In relationships, we usually start with the presumption of honesty, but lies of any kind can destroy that trust. It doesn't have to be a lie about seeing
another party for a tryst. It can be that one partner does not not feel able to
be honest. The manipulation of the truth may be a long term reaction to his/hers
family of origin. Often these deceptions have developed out of fear of
punishment,(sometimes severe) from his/her parents. Sometimes dishonesty has merely
become habitual in order to obtain what one wants. Having colored the facts for a
lifetime the person is very experienced and has cleverly obfuscated reality.
In order to reestablish peace, cooperative effort is needed from the
deceiver to radically monitor his/her thoughts and create huge changes in ones
outlook. It is a frightening concept for the Liar because the individual's entire
fabric of being needs to be rewoven. However it can be done, but it is difficult
because one has to deal with the old nemesis of Fear again. "What does one replace
the old warp with?" Amazingly in all cases, Fear hides the happiness that one
could have, given the straightening of the weaving. My mother understood this,
when she coquetted and found that she'd made a mistake in the first two stitches on
a nearly finished product. She would, then, rip it all out and begin over
again. Others has experienced such rage from their partners over mundane issues
that they are timid about exciting such wrath again and begin misrepresenting
minor things such as: a fender bender that they blame on the other guy, or about the
time it took to stop off on the way home (even if it is to get a gift as a
surprise). The prefabrication grows as other people report a different story. And as
it grows so does the sense of disloyalty between the loved ones.
On occasion, the maturation process does not evenly develop with two
intimate others an a unit. One may no longer wish to party and want to settle into
family life. The other may be resentful that the spouse in "fun" has now turned
into the stick in the mud stable saver of money. The goals are no longer the same.
The goals need to be realigned, this may not always be possible if one has not
grown into that stage as yet. This may happen at a latter time, but the
biological clock of motherhood may be running out for the woman as she feels she can't
wait. Or the Males patience may be stretched thin as he longs for the familial
unit of his brand new dreams.
One may have had a unilateral experience that has created a mind altering
state, such as a near death experience that turns his/her former views on end.
The partner can't begin to understand not having gone through a like occurrence.
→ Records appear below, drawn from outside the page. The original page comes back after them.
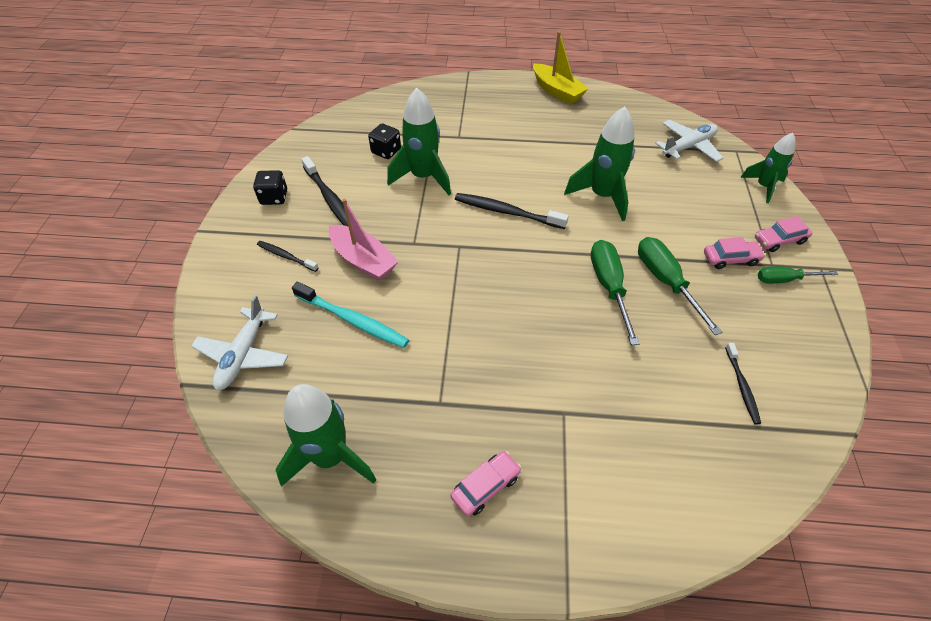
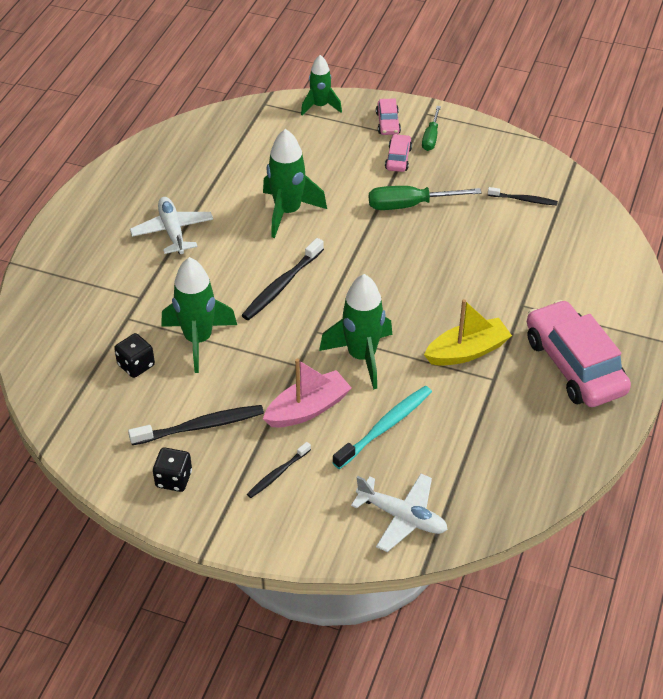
camera: 75 degrees left, 5 degrees down
(330, 457) = (528, 459): green rocket -> green rocket (362, 356)
(485, 486) = (574, 365): pink car -> pink car, size x2.19
(557, 91) = (98, 197): yellow boat -> yellow boat (467, 351)
(609, 287) = (403, 241): green screwdriver -> none
(688, 147) = (243, 132): white plane -> white plane (172, 231)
This is an over dramatization just to make the point that each of us perceive
life differently based on our own perception of events. Since couples are not
joined at the hip, they have varying reactions that can lead them in opposing
directions. In each of these situations, a distrust can develop because the parties
may feel that there was intentional lying from the start because the goals
coincided initially and seemingly now without warning the discord is confounding each
others needs.
In each happenstance there needs to be straight forward openness. Even
with this approach one may need an objective party to sort out the subliminal
process that most laymen can't understand and therefore can't even begin to explain
how they developed their opinions.
Men more often than women find emotions unsettling and better left alone
than tackling. A mistake that leads their marriage further astray. Women
discuss emotions almost exclusively with one another and find it unfathomable to
accept the fact that men's minds work on a different track. Although this is part of
the problem, it is too large an area to discuss in this column today.
Male/female differences will be tackled at another time. Since men and women need each
other it behooves them to build whatever connections they can to create a more
harmonious life. A carpet woven from weak thread will not survive, nor will a
marriage built on that basis thrive.